That was a speech that was, for Sean O'Brien, a moment to take advantage of. It was a speech for the former president, who sees a clear ability to peel off the union vote in a significant way on the rank and file side of things.
And it was also, I think, a window into a realignment on the policy of the Republican Party, a policy that J.D. Vance, while not fully kind of in the Josh Hawley model of things, who Sean O'Brien shouted out to, is certainly more towards that populist level than, say, Speaker Mike Johnson, who was also sitting in that box, who very much represents kind of a "Wall Street Journal" editorial board, kind of traditional establishment Republican economic ideology.
[22:50:20]
And so, just the entire contrast of listening to the speech, watching Sean O'Brien, definitely getting the Dorchester versus Medford, John King versus Sean O'Brien accents going there, but also watching the people in the VIP box and who they represent for the party now and for the party in the future, was absolutely fascinating, Jake.
TAPPER: One of the things that's so interesting about it, John King, is that there is this strain of populism in the Republican Party. It is by no means predominant. But it is the J.D. Vance, Marco Rubio, Josh Hawley strain that does think that the Republican Party needs to change and adapt to the American worker.
Those policies were not embraced during the Trump administration, at least not if you look at what the Teamsters have on their policy agenda or the AFL-CIO, et cetera. But there is this internal fight going on. Sean O'Brien, I'm sure, you know, sagely understands that that is going on and there are people who are listening. That doesn't mean that the agenda is going to be adopted, but it is worth noting.
KING: Mr. Mattingly needs to be corrected that we tend to skip the D when we say Medford in Boston, we just say Medford. That's how it goes. Look, there's a fascinating debate within all of America's blue- collar unions about this. Donald Trump did pretty well, especially with working-class union men against Hillary Clinton. Abby's right, Joe Biden improved on those numbers. I've been in Michigan with the United Auto Workers Group and they have endorsed Joe Biden, and yet on the factory floor they say they expect around 40 percent, maybe even higher, to vote for Donald Trump. Because these are voters who, yes, of course, care about labor issues and organizing and collective bargaining and pay, but they also care about guns.

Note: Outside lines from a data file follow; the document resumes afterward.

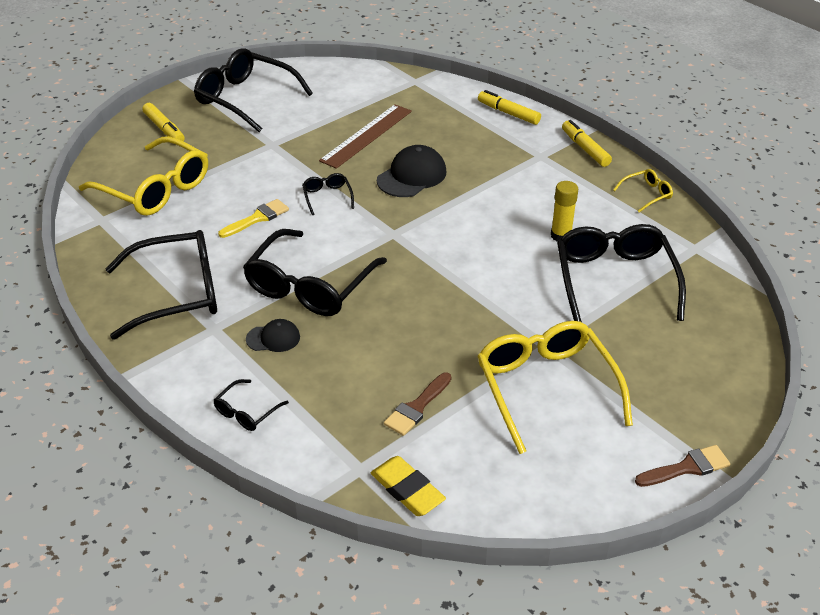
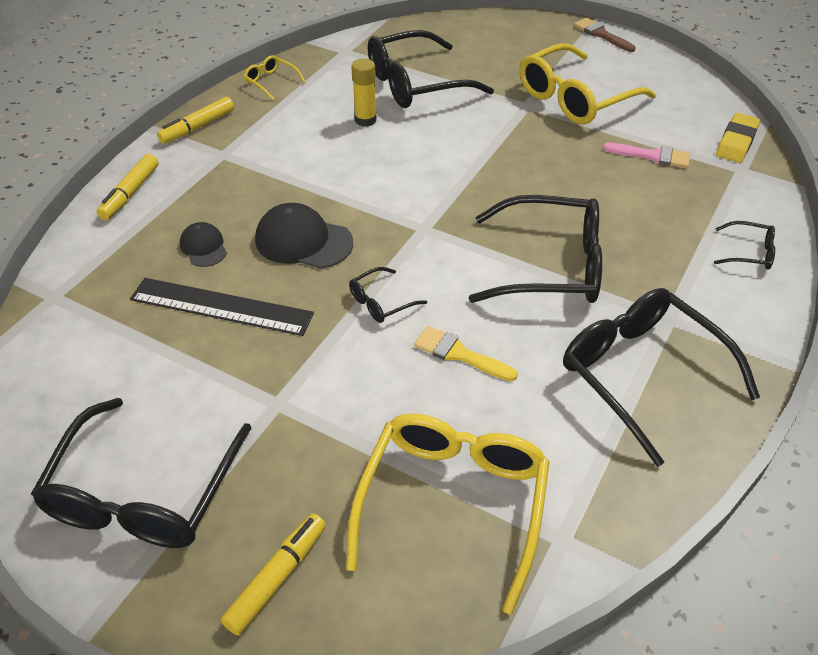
camera: 110 degrees left, 5 degrees up
(273, 338) = (646, 267): black cap -> black cap (203, 247)
(366, 135) = (221, 307): brown ruler -> black ruler
(417, 407) = (652, 156): brown brush -> pink brush

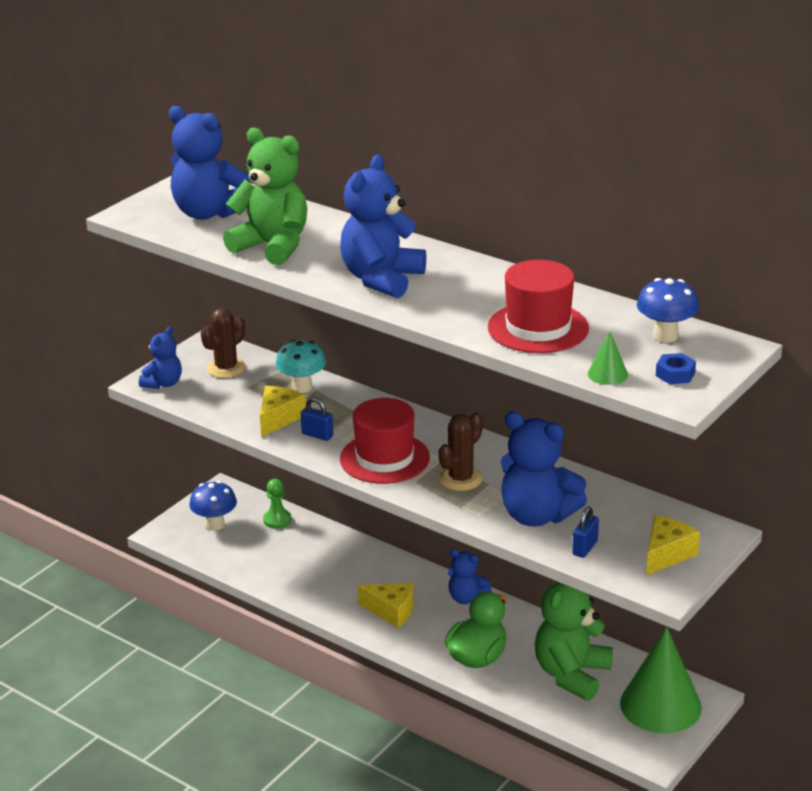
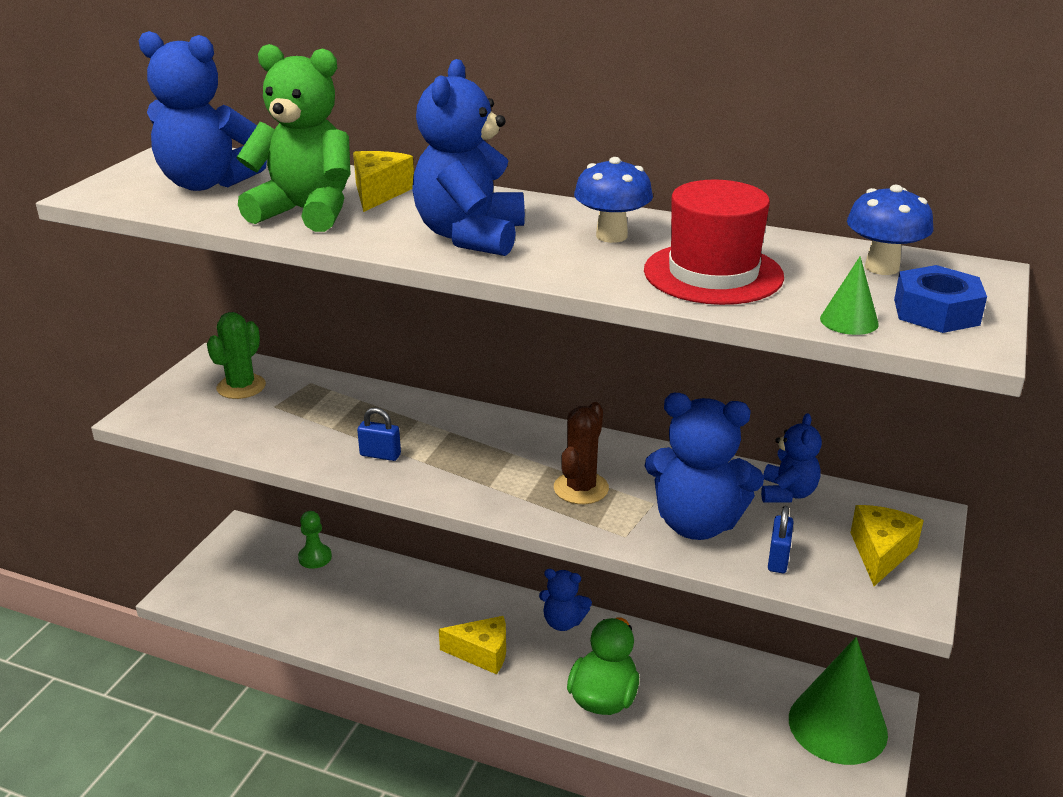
camera: 15 degrees left, 0 degrees up
(163, 383) = (164, 414): blue teddy bear -> blue teddy bear (787, 493)
(215, 525) = (242, 574): blue mushroom -> blue mushroom (611, 236)
(226, 368) = (241, 387): brown cactus -> green cactus
(279, 418) = (324, 440): yellow cheese -> yellow cheese (378, 193)
(302, 387) = (342, 399): turquoise mushroom -> none
(384, 458) = (475, 474): red hat -> none
(571, 674) = (720, 702): green teddy bear -> none
(675, 374) = (936, 312): blue nut -> blue nut, size x1.59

They also care about other issues. And so, this has been a divide brewing for some time, and Trump does make inroads. And what you see here, there is a huge fight within the Teamsters Union about him being here. His deputy was on Aaron Burnett not that long ago, essentially saying we should be endorsing Joe Biden on policy.
There are African-American groups within the Teamsters that say how dare you come here, given Donald Trump's record and other issues. But he has decided to stick his neck out. And what it is, it's a green light. The Teamsters may not endorse. That would be a big deal if they do not endorse. It's a big debate over whether to do it.

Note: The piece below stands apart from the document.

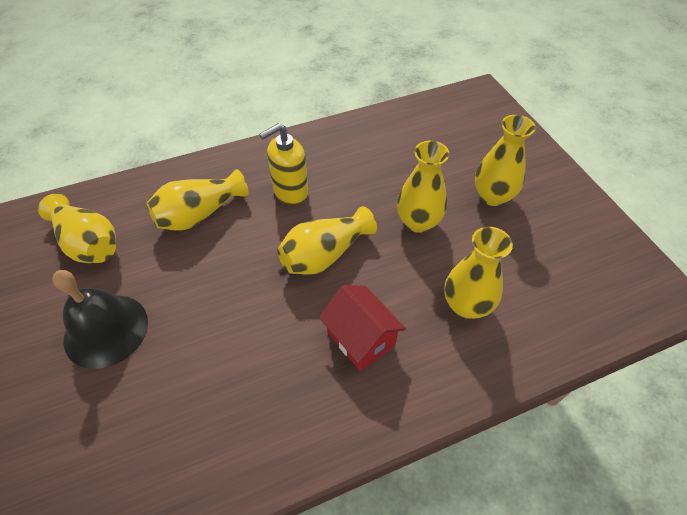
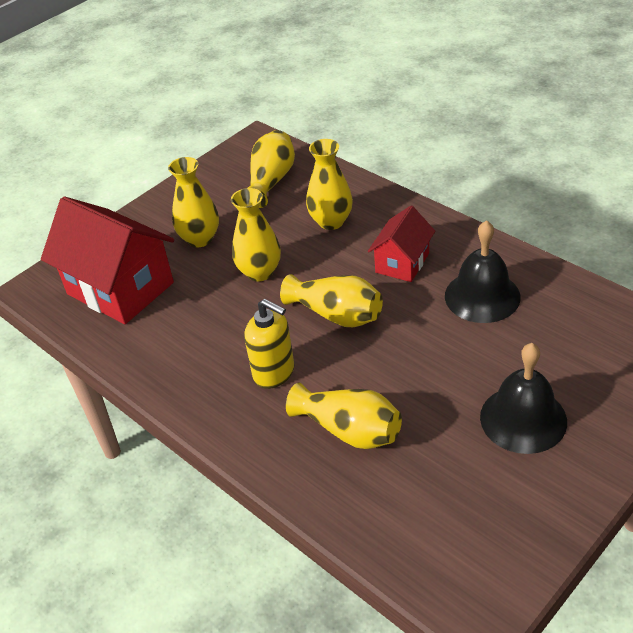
camera: 110 degrees left, 10 degrees down
(88, 243) = (451, 504): yellow vase -> yellow vase (271, 181)
(263, 385) = (482, 296): none -> black bell
(451, 134) = (120, 288): none -> red house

He clearly wanted to come here and speak. And you saw Trump and J.D. Vance, like, saying yes afterwards because it's a green light to those union members who might think on the labor policies, of course we should be with Biden. He is the most pro-union president in anybody at this table's lifetime. That's a fact on policy, union policy, labor policy. But on other issues, it's a green light to say go Trump.
PHILLIP: Yeah, and look, John, as you were just saying, that 40 percent, Trump got about 40 percent of labor households in both 2016 and in 2020. So, he's there, right? Like he has some of that rank and file support. The question is, does it go, is it enough in the right places for it to matter the most? And the key thing, I think, with union households and union support is that not every union is the same.
And in a lot of the unions, they are a diverse group of people, and that racial divide is part of what is playing out in terms of who supports Biden, who supports Trump, and where the peeling off is happening in this country.
TAPPER: So, as we hear the dulcet tones of Journey playing in the background, Kaitlin Collins, we heard the gavel come down, and that is officially the end of the day in terms of official business here, although Donald Trump's still soaking up the crowd, enjoying the celebration and the love of him. There was another chant of "We love Trump" that broke out, Kaitlan. And it's been quite a day.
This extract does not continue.